5. “My Hometown.” Two cars at a light, on a Saturday night/ In the backseat there was a gun… A chilling survey of the ravages of deindustrialization. The narrator grows from son to father with his hands on the wheel, deciding whether to keep circling around Main Street or to pull out of town.

4. “Born to Run.” At night we ride through mansions of glory in suicide machines… I’ll be honest. While it is admittedly brilliant, I think this song is a little overrated, and that it overshadows its superior album companion “Thunder Road” (below). The fact that the track has been played and quoted for thirty years doesn’t help. It just never seems fresh to me like it must have seemed when it was new.

3. and 2. (Tie) “State Trooper” and “Open All Night.” Two parts of the same song. A man drives down the Jersey Turnpike in the dead of night. In one version, he’s an outlaw: License, registration: I ain't got none/ But I got a clear conscience 'bout the things that I done… In the other he’s a working man on the night shift, remembering taking the same drive with his girl: Fried chicken on the front seat, she’s sittin’ in my lap/ We’re wipin’ our fingers on a Texaco road map… Whether or not they are the same man, they curse their radios for being jammed up with talk and gospel and offer this prayer to the relay towers: Hey ho rock and roll deliver me from nowhere.

1. “Thunder Road.” All the redemption I can offer girl is beneath this dirty hood…. It really isn’t the Boss’s most articulate comment on American car culture (see Nos. 10, 8, and 6, above). But it's certainly the best of his many hey-girl-get-in-my-car songs.
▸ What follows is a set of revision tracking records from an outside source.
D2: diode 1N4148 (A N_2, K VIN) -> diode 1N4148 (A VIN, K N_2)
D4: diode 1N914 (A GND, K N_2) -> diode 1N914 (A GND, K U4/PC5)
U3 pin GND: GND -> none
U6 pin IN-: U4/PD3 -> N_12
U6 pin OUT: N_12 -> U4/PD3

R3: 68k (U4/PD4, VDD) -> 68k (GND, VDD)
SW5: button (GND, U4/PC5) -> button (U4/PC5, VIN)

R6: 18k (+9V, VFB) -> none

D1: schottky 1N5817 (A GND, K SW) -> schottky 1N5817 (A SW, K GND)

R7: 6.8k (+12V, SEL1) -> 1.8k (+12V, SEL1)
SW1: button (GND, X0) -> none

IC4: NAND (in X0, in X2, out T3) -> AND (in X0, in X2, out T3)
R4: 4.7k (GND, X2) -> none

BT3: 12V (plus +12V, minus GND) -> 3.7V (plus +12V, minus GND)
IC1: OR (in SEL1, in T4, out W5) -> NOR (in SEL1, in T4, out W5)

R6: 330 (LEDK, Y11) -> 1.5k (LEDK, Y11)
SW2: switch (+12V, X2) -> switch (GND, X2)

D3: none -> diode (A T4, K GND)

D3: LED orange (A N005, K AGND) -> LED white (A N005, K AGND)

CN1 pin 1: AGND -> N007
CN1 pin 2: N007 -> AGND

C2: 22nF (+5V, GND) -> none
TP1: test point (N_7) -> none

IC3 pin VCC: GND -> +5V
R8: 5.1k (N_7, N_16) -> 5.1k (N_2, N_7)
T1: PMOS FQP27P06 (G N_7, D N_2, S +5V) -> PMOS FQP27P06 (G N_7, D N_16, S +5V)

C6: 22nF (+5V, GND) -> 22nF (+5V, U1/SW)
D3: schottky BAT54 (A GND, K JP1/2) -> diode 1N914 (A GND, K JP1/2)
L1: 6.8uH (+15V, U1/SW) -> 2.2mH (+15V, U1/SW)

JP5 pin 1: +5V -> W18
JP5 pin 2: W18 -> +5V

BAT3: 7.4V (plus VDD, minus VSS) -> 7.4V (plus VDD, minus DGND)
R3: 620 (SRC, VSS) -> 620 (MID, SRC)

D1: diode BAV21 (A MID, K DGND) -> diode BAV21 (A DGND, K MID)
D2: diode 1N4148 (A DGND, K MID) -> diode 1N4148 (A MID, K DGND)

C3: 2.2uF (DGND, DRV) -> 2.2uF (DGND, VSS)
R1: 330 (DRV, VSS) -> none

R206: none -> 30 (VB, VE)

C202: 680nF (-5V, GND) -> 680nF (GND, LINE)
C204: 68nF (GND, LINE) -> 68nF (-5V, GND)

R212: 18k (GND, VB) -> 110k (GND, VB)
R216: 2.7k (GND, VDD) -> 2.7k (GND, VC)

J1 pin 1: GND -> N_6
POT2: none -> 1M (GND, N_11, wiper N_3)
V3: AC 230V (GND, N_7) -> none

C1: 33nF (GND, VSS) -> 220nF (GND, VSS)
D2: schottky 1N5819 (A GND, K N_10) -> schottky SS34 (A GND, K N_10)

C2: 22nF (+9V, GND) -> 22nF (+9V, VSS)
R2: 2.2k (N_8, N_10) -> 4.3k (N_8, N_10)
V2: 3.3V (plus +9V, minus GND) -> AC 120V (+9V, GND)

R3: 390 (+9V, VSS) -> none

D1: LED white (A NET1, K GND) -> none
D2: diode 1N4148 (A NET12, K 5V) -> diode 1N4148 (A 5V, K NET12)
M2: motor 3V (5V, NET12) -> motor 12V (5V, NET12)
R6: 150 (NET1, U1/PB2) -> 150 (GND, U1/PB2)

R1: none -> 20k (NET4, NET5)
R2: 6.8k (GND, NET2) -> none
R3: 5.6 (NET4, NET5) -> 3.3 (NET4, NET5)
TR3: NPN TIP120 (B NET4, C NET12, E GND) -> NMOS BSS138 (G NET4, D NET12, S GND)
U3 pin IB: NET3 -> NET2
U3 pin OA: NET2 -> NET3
It offers rich Catholic imagery and stark visions of life passing by, framed by the dashboard and seen through the windshield.

Wednesday, June 20, 2007

Favorite short stories available online and suitable for reading at one's tedious job

1. Anton Chekhov, The Bishop (This entire website is wonderful, by the way.)

2. Henry James, The Figure in the Carpet (It's hard to get enthusiastic about starting a James novel, but the short stories are almost always fun to read, particularly the ones about art and artists.)

3. Vladimir Nabokov, Signs and Symbols (I'm not a huge Nabokov fan, but this story is incredible.)

4. D.H. Lawrence, Odour of Chrysanthemums (As I mentioned in an earlier list, he was 24 when he wrote this. Man.)

5. Thomas Hardy, The Withered Arm (My favorite supernatural story, although I'm not too well-read in the genre.)

6. Frank O'Connor, My Oedipus Complex (My favorite short story writer in English. His very best aren't available online, I don't think, but this is a good one.)

7. James Joyce, Araby (There are probably better stories in Dubliners, but I like this one the best.)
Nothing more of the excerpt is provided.